Big Town, Big Picture: 2515 Amsterdam Ave.
NY Daily News 7/15/09
It
was more than just another building collapse – it was the
pivotal disaster that thrust into public prominence a man
destined to become one of the mid-century city’s most
influential political leaders. The scene: 2515 Amsterdam Ave., a
six-story tenement adjacent to a creaking old ice plant that one
afternoon in December 1946 went up in flames. Firefighters
worked desperately into the night to beat back the roaring
blaze, but at 1:19 a.m., Thursday, Dec. 12, the heavy roof
collapsed and one long wall bulged and cracked — and then
crashed down upon the building next door, cutting it in half and
burying the people who lived there under tons of rubble.

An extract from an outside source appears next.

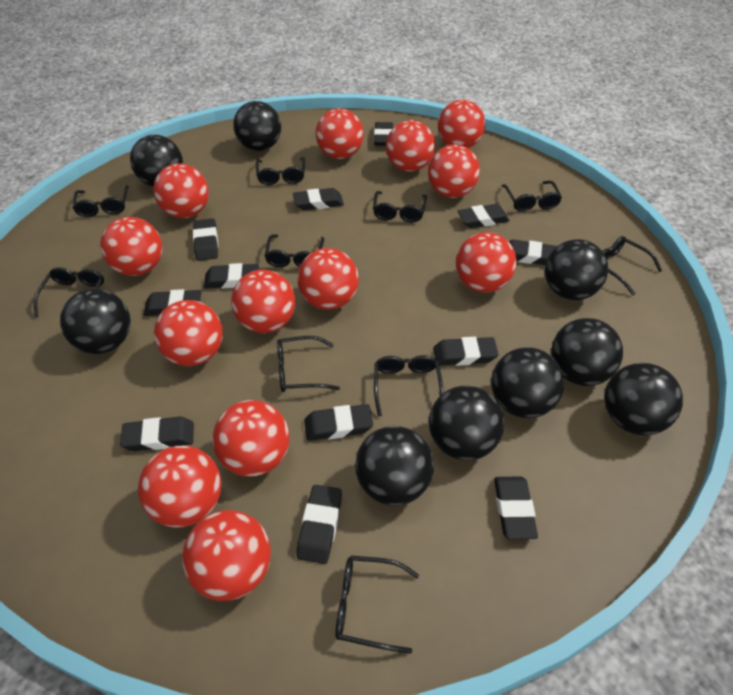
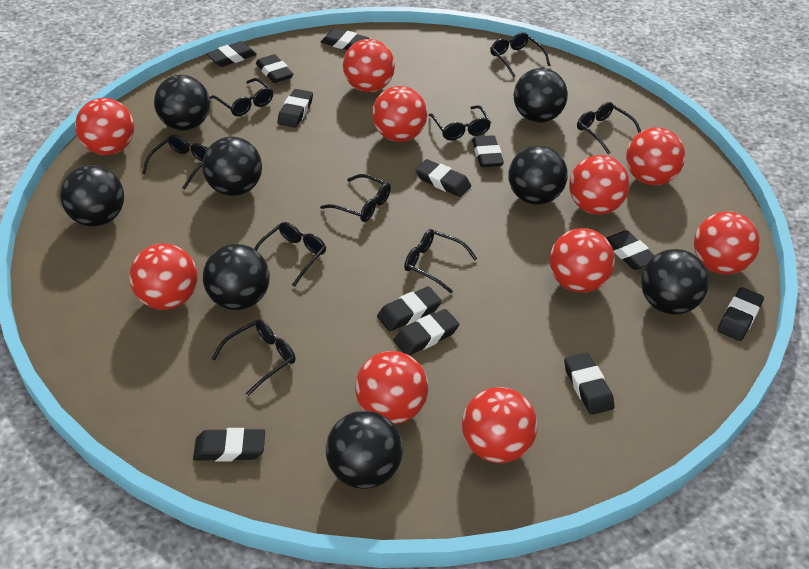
black ball: 9 -> 8
black glasses: 10 -> 9
red ball: 13 -> 10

Thirty-seven men, women and children died, whole families. Here
was the fast end of Housing Commissioner Newton Saxl, who
presided over a department riddled with petty chiselers and
bribe-takers. Shortly after Christmas, Mayor William O’Dwyer
replaced Saxl with Robert Wagner Jr., son of the distinguished
elder-statesman senator and a vigorous champion of safer city
housing since his pre-war days as a state assemblyman. Wagner
immediately shook things up from top to bottom, fast
establishing himself as a reformer whose career path shortly
took him to the Manhattan borough presidency — and then to three
terms as mayor, during which administration the city’s landscape
was fundamentally remade.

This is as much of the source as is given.